Yesterday a fight nearly broke out between residents of Mangola town, about 10 miles west of Karatu towards Lake Eyasi, when conservation officials removed a pangolin that had been found by villagers.
I’ve never seen a pangolin in the wild, and its cousin, the aardvark, only twice. Both are common animals and their rarity comes from the fact they are so incredibly nocturnal. Like vampires, they will actually wilt in the light, their eyes are so sensitive.
Both feed on termites. Both have massive claws and ludicrously long tongues to nip white ants by the hundreds.

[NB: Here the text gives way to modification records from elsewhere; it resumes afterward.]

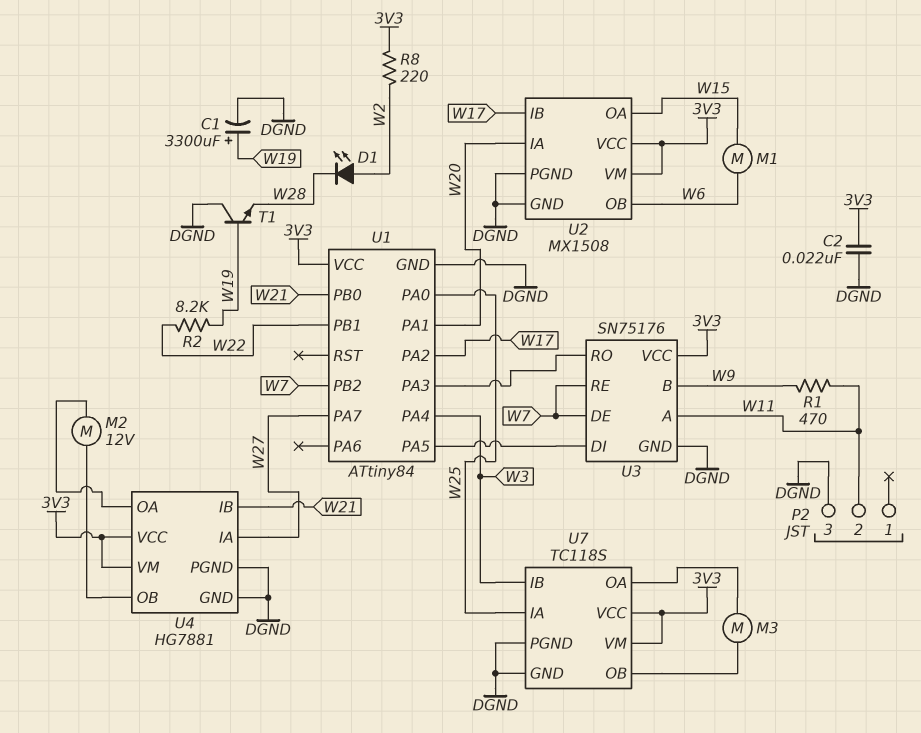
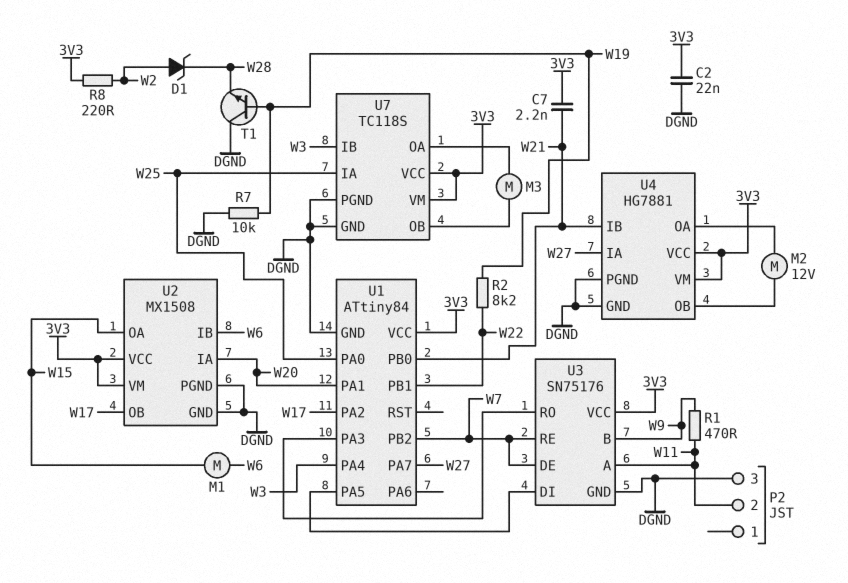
C1: 3300uF (plus W19, minus DGND) -> none
C7: none -> 2.2nF (3V3, W21)
D1: LED (A W2, K W28) -> zener (A W2, K W28)
R7: none -> 10k (DGND, W19)
U2 pin IB: W17 -> W6
U2 pin OB: W6 -> W17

The rains which have come in spades lead to huge increases in the termite populations. The rains also flood holes that pangolins and aardvark live in, flushing them out despite their better natures.
But unlike the aardvark the pangolin is an animal of great mystic stature. It has little fear of man, is rather slow moving, and protects itself and any young clinging to its scales by rolling into a near perfect sphere and closing itself shut to the outside world.
And more to the point, villagers still believe its appearance presages great fortune. The Malonga villagers tried desperately to figure out if this just meant more rain, better harvests, or new roads. They put out a pile of corn next to a bowl of water next to a pile of asphalt, peeled the animal apart, and nudged it to move as a choice of one or the other offerings.
Peeling it apart is no easy task. The scales are sharp and the pangolin has an anus gland not dissimilar to the skunk.
The pangolin chose the maize, or so it was determined, meaning that the future held outstanding corn yields. The Chicago mercantile exchange didn’t move much, though.
And as they were trying to unpeel it for a determination of second place, Ngorongoro Conservation Authority rangers arrived just in time to rescue the poor animal from the medieval performance. At one point, machetes were drawn against rifles. (Probably neither worked.)
The head of NCAA Conservation Services Department Mr Amiyo T. Amiyo said “good Samaritans” had informed the rangers about the ceremonies.
“I have been a conservationist with the NCAA for almost twenty years now but throughout this period I have never encountered a pangolin. I think this is the first such animal to be seen in the neighborhood,” he said.
But all was cool in the end, and pangy was taken to the nearby forest and released.
“We couldn’t keep it, because we don’t have a cage,” Mr. Amiyo explained.